Toby Walsh, a professor of artificial intelligence at the University of New South Wales, also thinks Canary’s tool has potential but highlights that Canary could diagnose some people who don’t really have the disease. “This is an interesting and promising application of AI,” he said, “but these tools need to be used carefully. Imagine the anxiety of being misdiagnosed with Alzheimer’s.”
As with many other AI tools, privacy and bias are additional issues to monitor closely, Walsh said.
Other languages
A related issue is that not everyone is fluent in English. Mahnaz Arvaneh, a senior lecturer in automatic control and systems engineering at the University of Sheffield, said this could be a blind spot.
“The system may not be very accurate for those who have English as their second language as their speaking patterns would be different, and any issue might be because of language deficiency rather than cognitive issues,” Arvaneh said.
The team is expanding to multiple languages starting with Japanese and Spanish. The elements of the model that make up the algorithm are very similar, but they need to be validated and retrained in a different language, which will require access to more data.
Recently, Canary analyzed the phone calls of 233 Japanese patients who had mild cognitive impairment and 704 healthy people. Using an English model they were able to identify the Japanese patients who had mild cognitive impairment with 78 percent accuracy. They also developed a model in Japanese that was 45 percent accurate, and they’re continuing to train it with more data.
The future
Canary is using their model to look at other diseases like Huntington’s and Parkinson’s. They’re also collaborating with pharmaceuticals to validate potential therapies for Alzheimer’s.
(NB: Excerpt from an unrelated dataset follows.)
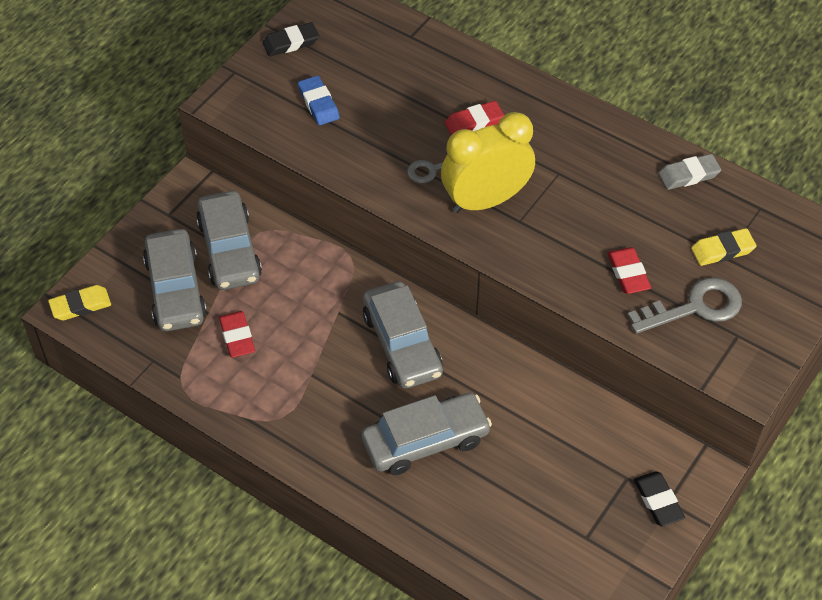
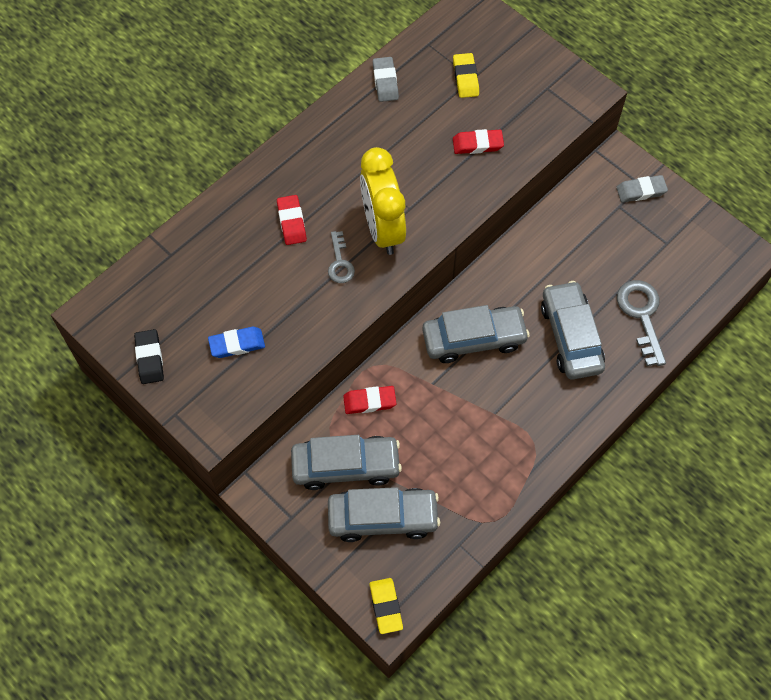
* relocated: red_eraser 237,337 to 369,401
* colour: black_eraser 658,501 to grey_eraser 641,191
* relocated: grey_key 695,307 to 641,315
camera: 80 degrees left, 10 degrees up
By looking at speech patterns over time, Canary can get an indication of how well these drugs are working.
Dave Arnold and his wife dance at his nephew’s wedding in Rochester, New York, ten years ago, before his Alzheimer's diagnosis.
Dave Arnold
Ultimately, they want to integrate their tool into everyday life. “We want it to be used in a smartphone, or a teleconference call so that individuals could be examined in their home,” O’Connell said. “We could follow them over time and work with clinical teams and hospitals to improve the evaluation of patients and contribute towards an accurate diagnosis.”
Arnold, the patient with early stage Alzheimer’s, sees great promise. “The process of getting a diagnosis is already filled with so much anxiety,” he said. “Anything that can be done to make it easier and less stressful would be a good thing, as long as it’s proven accurate.”